C’est en effet un des grands reproches fait au gouvernement. Alors que l’arrivée en nombre de travailleurs étrangers suscite des craintes au sein de la population, de nombreux responsables ont regretté que les pouvoirs publics ne justifient leur empressement à ouvrir les frontières que par l’urgence économique. Voilà pourquoi le sujet reste particulièrement sensible et qu’il n’a pas fini de faire couler beaucoup d’encre. Dans la presse économique, à l’image de l’hebdomadaire Tôyô Keizai, on voit plutôt d’un bon œil la perspective d’accueillir une main-d’œuvre qui fait aujourd’hui cruellement défaut. Soucieux de défendre l’économie, le Premier ministre Abe souhaite répondre aux besoins des entreprises au détriment d’une réflexion plus poussée. D’ailleurs, le magazine Shûkan Kinyôbi n’a pas manqué de le mettre en avant dans le numéro qu’il a consacré au sujet au début de l’année.
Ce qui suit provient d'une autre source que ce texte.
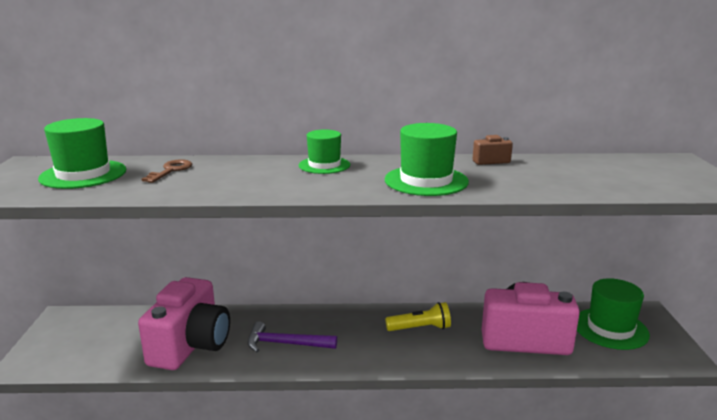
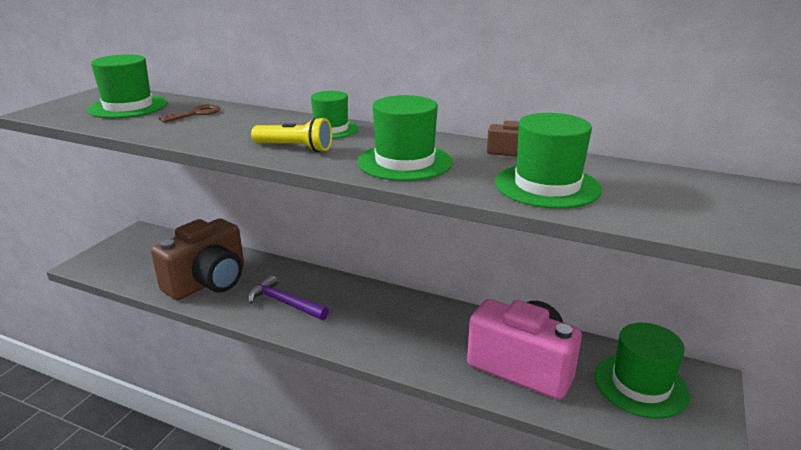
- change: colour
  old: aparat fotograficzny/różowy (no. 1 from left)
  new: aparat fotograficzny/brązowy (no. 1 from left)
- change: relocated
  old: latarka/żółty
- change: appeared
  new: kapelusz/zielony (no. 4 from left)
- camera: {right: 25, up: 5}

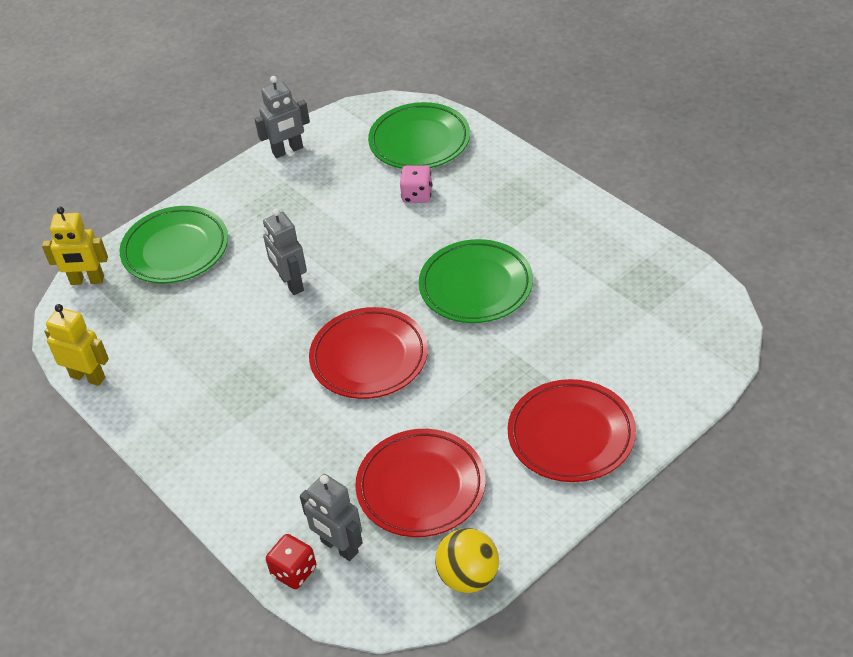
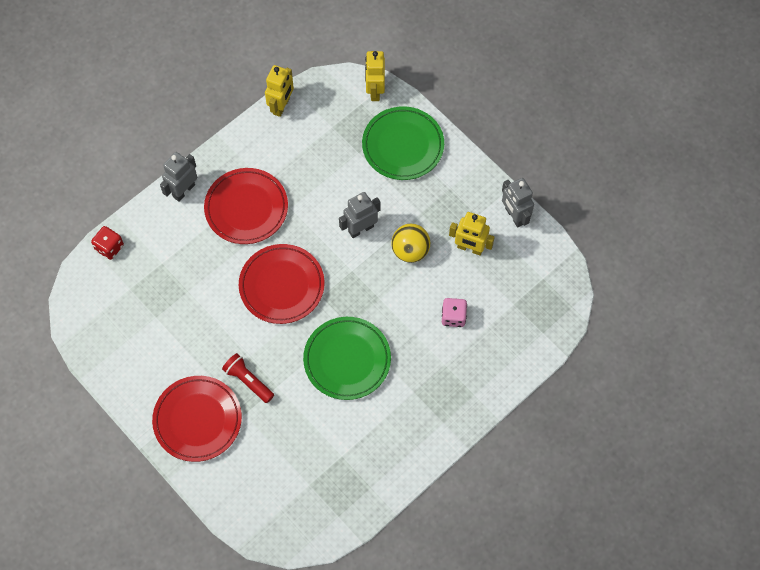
- change: relocated
  old: robot/szary (no. 3 from left in the first image)
  new: robot/szary (no. 1 from left)
- change: relocated
  old: talerz/czerwony (no. 2 from left)
- change: missing
  old: talerz/zielony (no. 2 from left)
- change: relocated
  old: piłka/żółty
- change: appeared
  new: latarka/czerwony
- change: appeared
  new: robot/żółty (no. 3 from left)
- camera: {right: 85, up: 20}

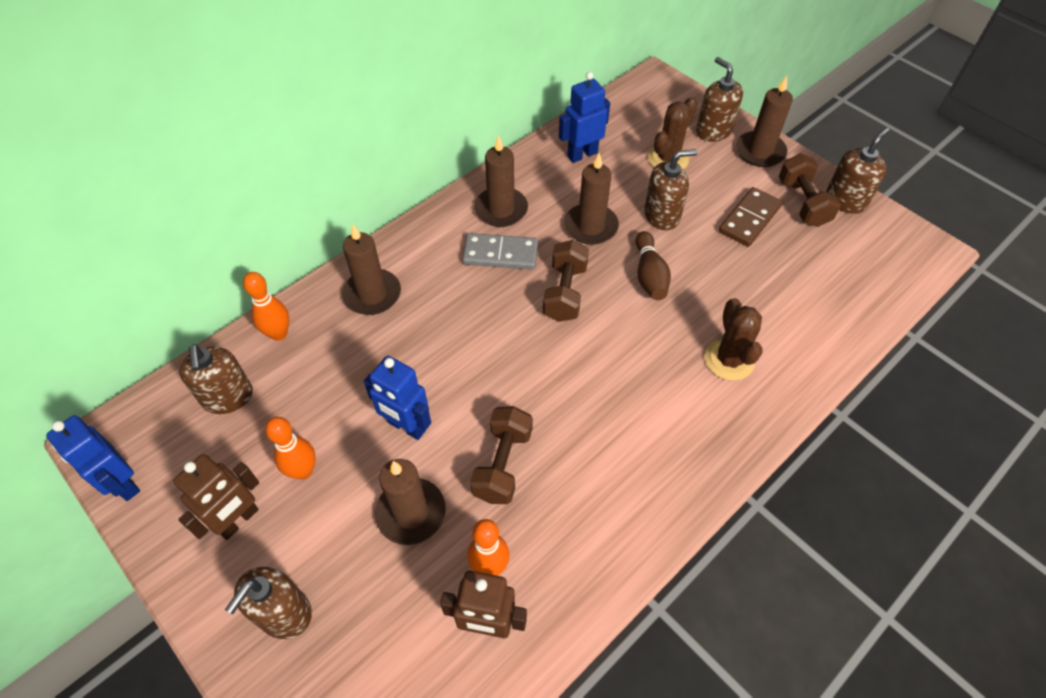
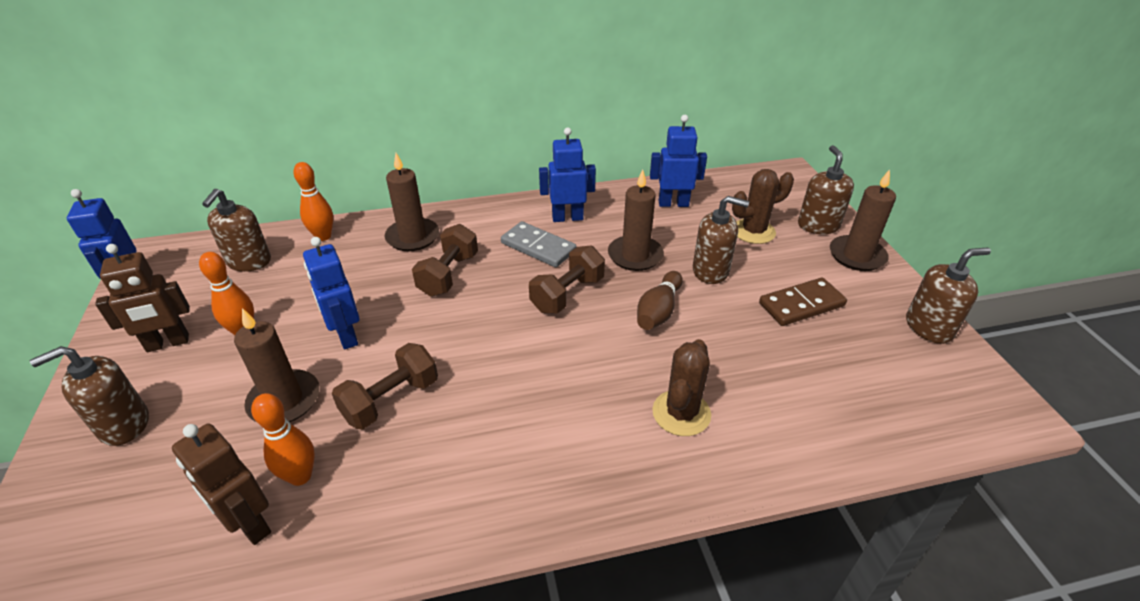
- change: exchanged
  old: świeca/brązowy (no. 3 from left)
  new: robot/niebieski (no. 3 from left)
- change: relocated
  old: hantel/brązowy (no. 3 from left in the first image)
  new: hantel/brązowy (no. 2 from left)
- camera: {right: 30, up: -15}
Quand Tôyô Keizai choisit d’illustrer sa couverture avec des tas de personnages souriants et visiblement heureux de voir le pays du Soleil-levant ouvrir ses frontières à l’immigration, l’hebdomadaire de gauche montre un travailleur étranger dans la construction en sueur, le visage tendu. Il va même jusqu’à se demander s’il ne s’agit pas d’une nouvelle forme d’esclavage moderne qui attend les nouveaux venus bénéficiant du nouveau régime de visas entré en vigueur le 1er avril.
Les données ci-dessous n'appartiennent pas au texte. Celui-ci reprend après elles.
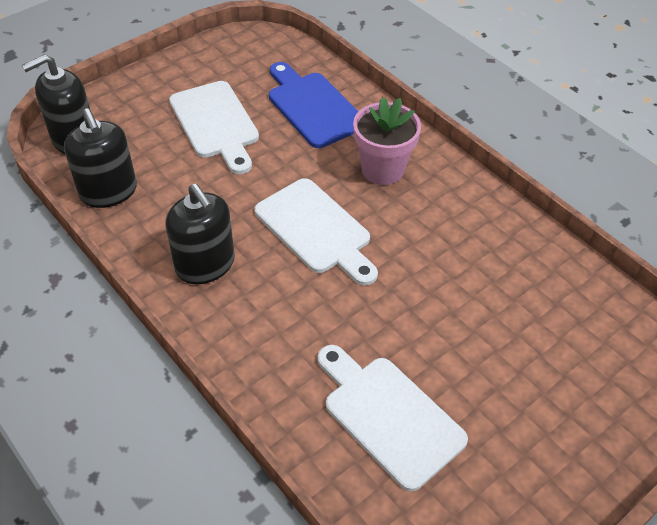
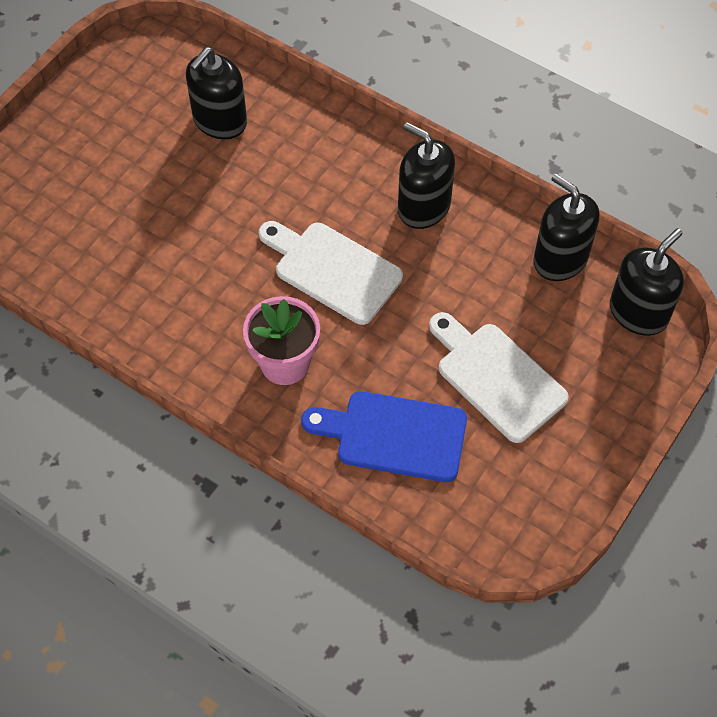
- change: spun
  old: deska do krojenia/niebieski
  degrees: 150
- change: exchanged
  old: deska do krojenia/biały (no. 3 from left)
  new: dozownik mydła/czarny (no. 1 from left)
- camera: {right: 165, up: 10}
Les quelque 350 000 personnes que le Japon compte attirer au cours des 5 prochaines années répondent avant tout à un besoin impérieux de bras dans des domaines qui attirent de moins en moins les Japonais. Par ailleurs, le vieillissement de la population motive aussi les autorités et les employeurs à se tourner vers des travailleurs plus jeunes venus d’autres pays. Dans les années 1980, en pleine bulle financière, bon nombre de Japonais avaient déjà tourné le dos aux boulots qualifiés de 3D (dur, dégoûtant et dangereux), les laissant à des travailleurs asiatiques ou sud-américains d’origine japonaise. La crise des deux décennies suivantes s’est transformée en cauchemar pour nombre d’entre eux obligés pour certains de repartir ou de vivre dans des conditions pour le moins précaires.
Le retour de la croissance a une nouvelle fois tendu le marché du travail. Toutefois, la situation est sensiblement différente avec une précarisation (voir Zoom Japon n°89, avril 2019) plus importante de la population japonaise. Ce qui fait craindre à de nombreux observateurs un retour de bâton bien plus sévère pour les travailleurs étrangers si le Japon devait rencontrer une nouvelle phase de crise. Ils s’inquiètent en effet de l’absence de mesures d’accompagnement pour les nouveaux venus afin que ceux-ci puissent mieux s’intégrer dans la société et éviter de devenir une main-d’œuvre prête-à-jeter au moindre soubresaut économique défavorable.